The sound of grasshoppers chirping filled the night.

“It it’s easier,” I said quietly. “I can stay away. I don’t want to be an open sore to you.”

“No,” she said, adamant. “I want you in my life. Either I have to get over my feelings for you or cope with having them, but I don’t want to lose you as a friend. I want you in my life in whatever capacity you can be.”

This relieved me, because I didn’t want to lose her as a friend either, though I would have left if she’d asked it. I can’t tell now if she’s better or not. I hope so. I wish she could find someone, but I know it can’t be me.

As it is, we have become close, but as friends. Last night, she, Peruvian Girl, Tattoo Girl, and I went out to dinner at a local pizza restaurant, then returned to Horse Girl’s farm to ride her horse Snickers.

Peruvian Girl Takes the Saddle

On the Horse


Horse Girl held onto and guided the animal for most of the time, though at one point I was directing it by myself. It was great fun, as are many of the times I spend with Horse Girl, whom I sense Peruvian Girl is growing to like.

I want Horse Girl to be happy, and, short of compromising myself, I will do whatever I can to make that happen. I will not, however, make the same mistake I’ve made countless times before and take a course of action just because I think it’s expected of me or it’s what other people think I should do.

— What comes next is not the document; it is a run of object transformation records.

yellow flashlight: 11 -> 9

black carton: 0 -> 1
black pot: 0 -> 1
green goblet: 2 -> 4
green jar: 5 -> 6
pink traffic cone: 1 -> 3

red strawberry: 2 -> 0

That time in my life is over.

8 comments:

Woozie said...

I remember in 5th grade, a girl in my class by the name of Kim asked me out to some dance the school was putting on. Now, at the time I did know I wasn't really interested in girls but I chalked that up to being nine years old. Rather than telling her I wasn't interested I just kind of ignored the matter until she moved on. We don't spend that much time together but we are friendly and go on as if that thing never happened. But I am pretty embarrassed and still feel bad about it. Unlike nine year old me, you should be proud of how you handled the matter. Likewise I'm sure Horse Girl appreciates your doing whatever (is reasonable) to make her happy.

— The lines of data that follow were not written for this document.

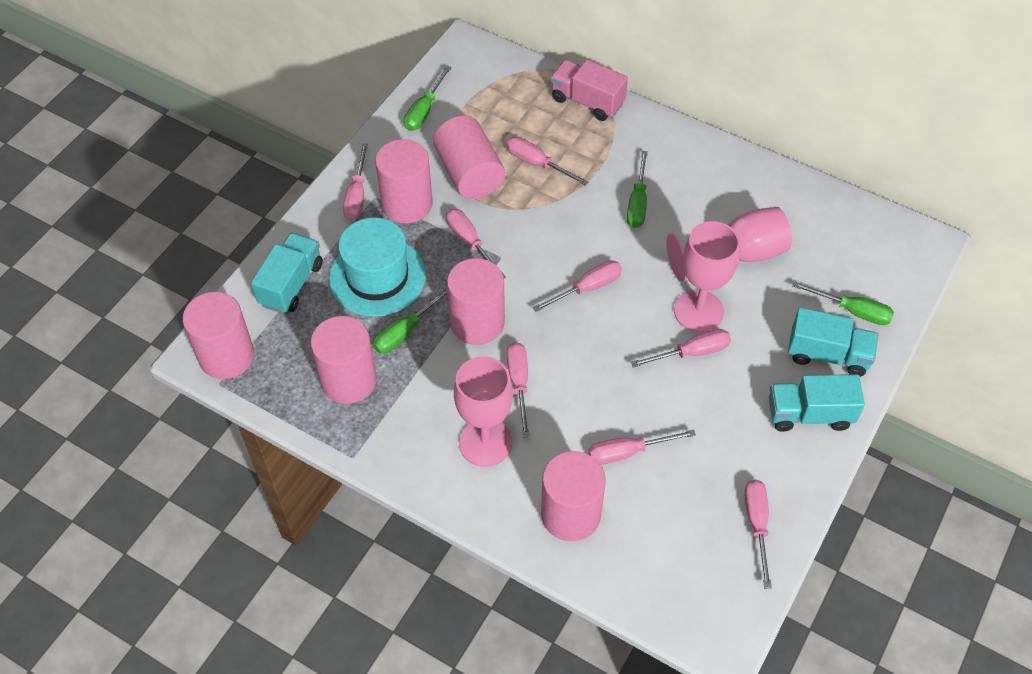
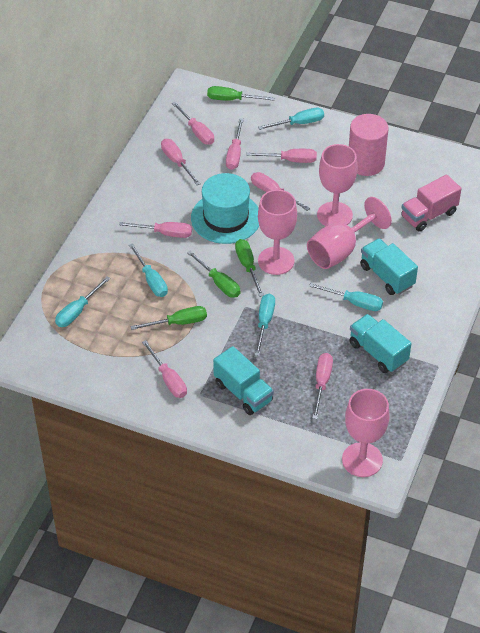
pink cylinder: 6 -> 1
pink goblet: 3 -> 4
turquoise screwdriver: 0 -> 5

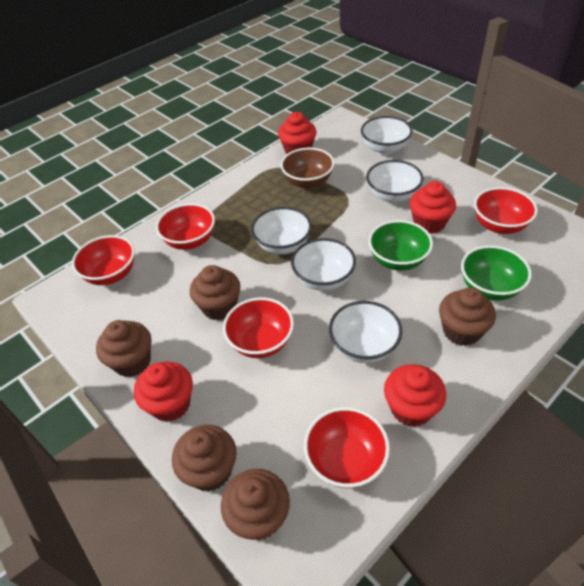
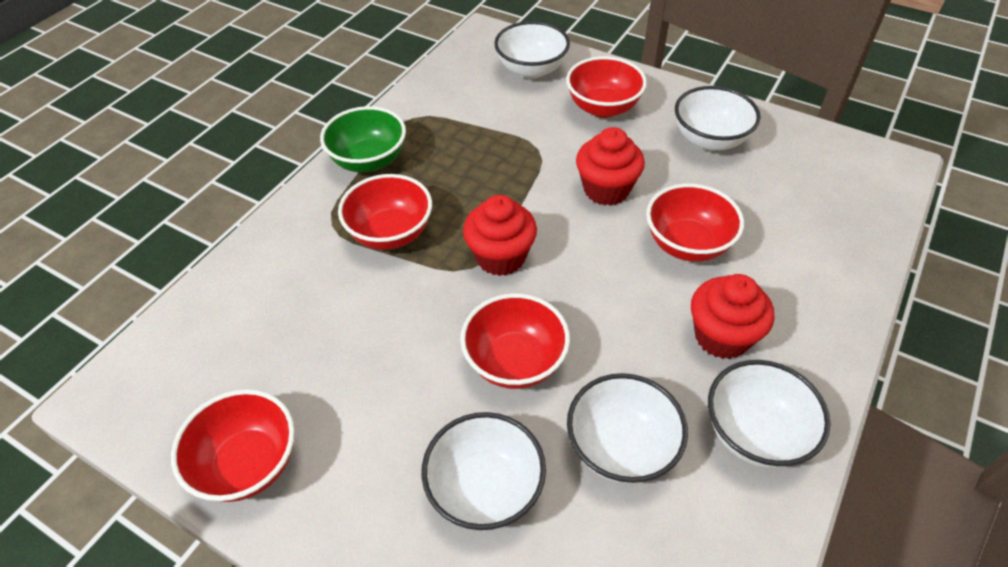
brown bowl: 1 -> 0
brown cupcake: 5 -> 0
green bowl: 2 -> 1
red cupcake: 4 -> 3

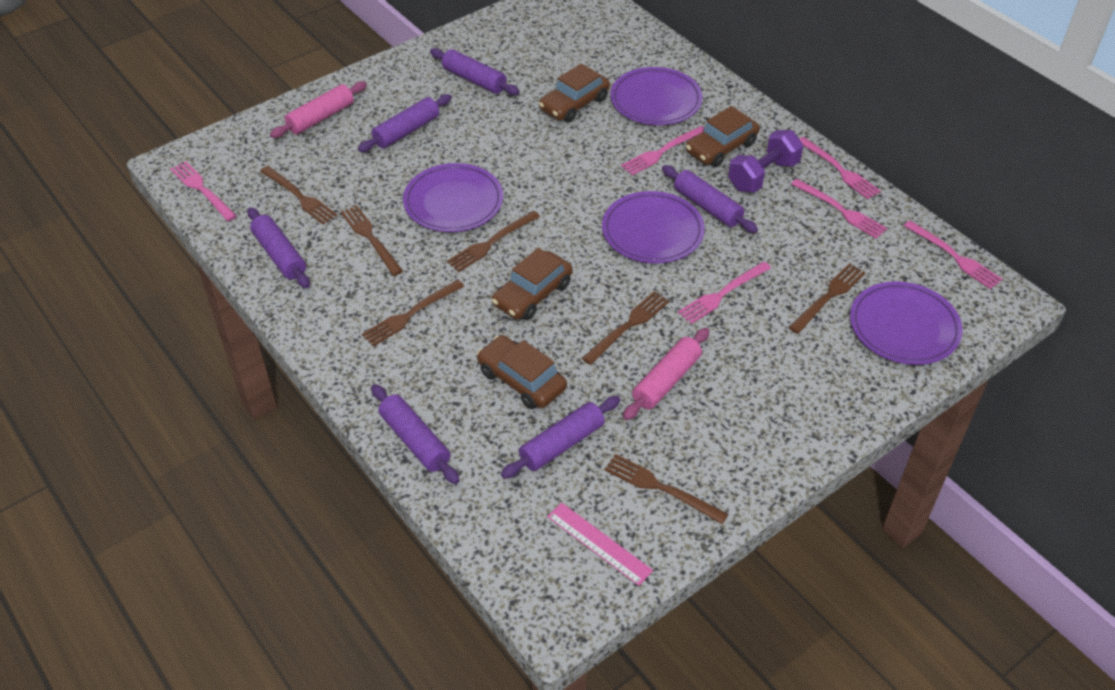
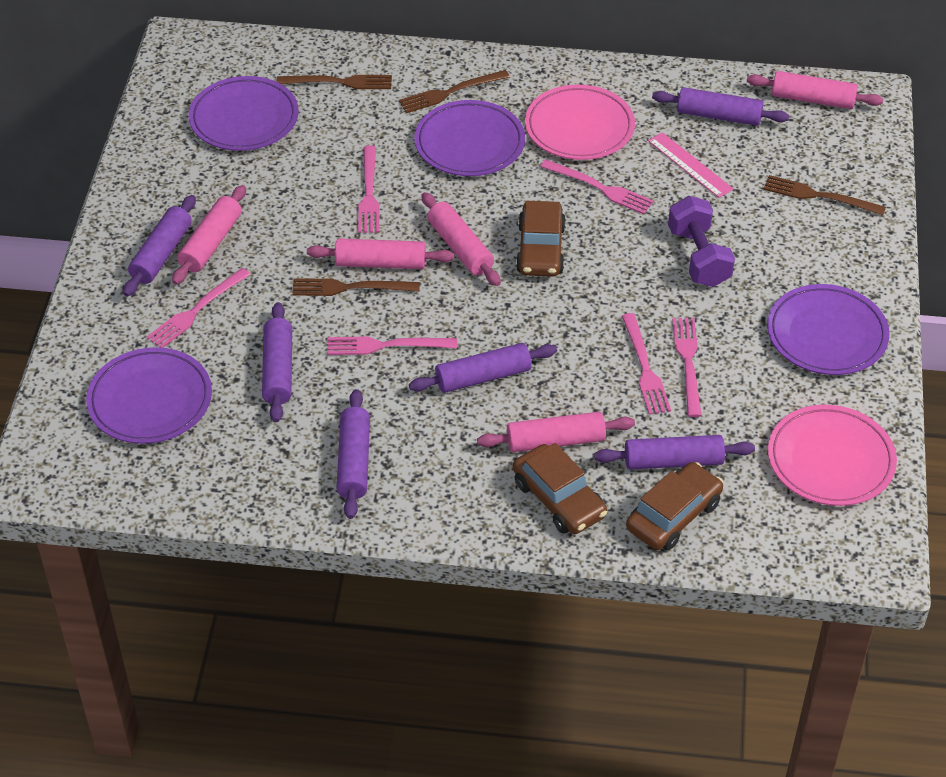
brown car: 4 -> 3
brown fork: 7 -> 4
pink plate: 0 -> 2
pink rolling pin: 2 -> 5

secret agent woman said...

I suspect most straight women would have little trouble imagining being in a same-sex relationship. I'm solidly heterosexual, but I don't find the idea of being with a woman remotely repulsive. I think straight women tend to be less homophobic than straight men.

“You’re really healthy. You’re not too big, you’re not too small, and you take really good care of yourself.” This may be the worst compliment I've ever heard! You might as well have complimented her on having all her fingers and toes.

unokhan said...

wherever one finds affection, the seed of love may grow in unexpected ways

jo(e) said...

I love how honest you are being with yourself -- and with people around you.

Doctorboogaloo said...

You really sound like a great kid -- 'er, young man. But I feel I must tell you this: when a young lady asks you if she is pretty, the answer is always 'yes'. (In a pinch, you might get away with 'Are you kidding me?! You gotta be kidding me! What kind of dumb question is that?')

Terra Shield said...

It's good that you told her not to have hopes in the beginning itself due to your orientation. And I agree with secret agent woman about the compliment part. I know it's hard telling someone that they're pretty when you think they're not... if anyone told me I look healthy, I'd think they were calling me fat

Anonymous said...

Hey man, Im sorry I lost track of you for a while there. but I found you again, and quite a post to come in on.

First, good on you for coming out to your Bro. That wasnt so bad, was it.

As for Horse Girl, Im glad you guys are being cool and mature about the whole thing. I hope she finds her place and her beauty soon. she sounds like she deserves it.

Alyson said...

I'm glad you came clean with your brother.

And while I admire your honesty with Horse Girl...that compliment...oh dear lord.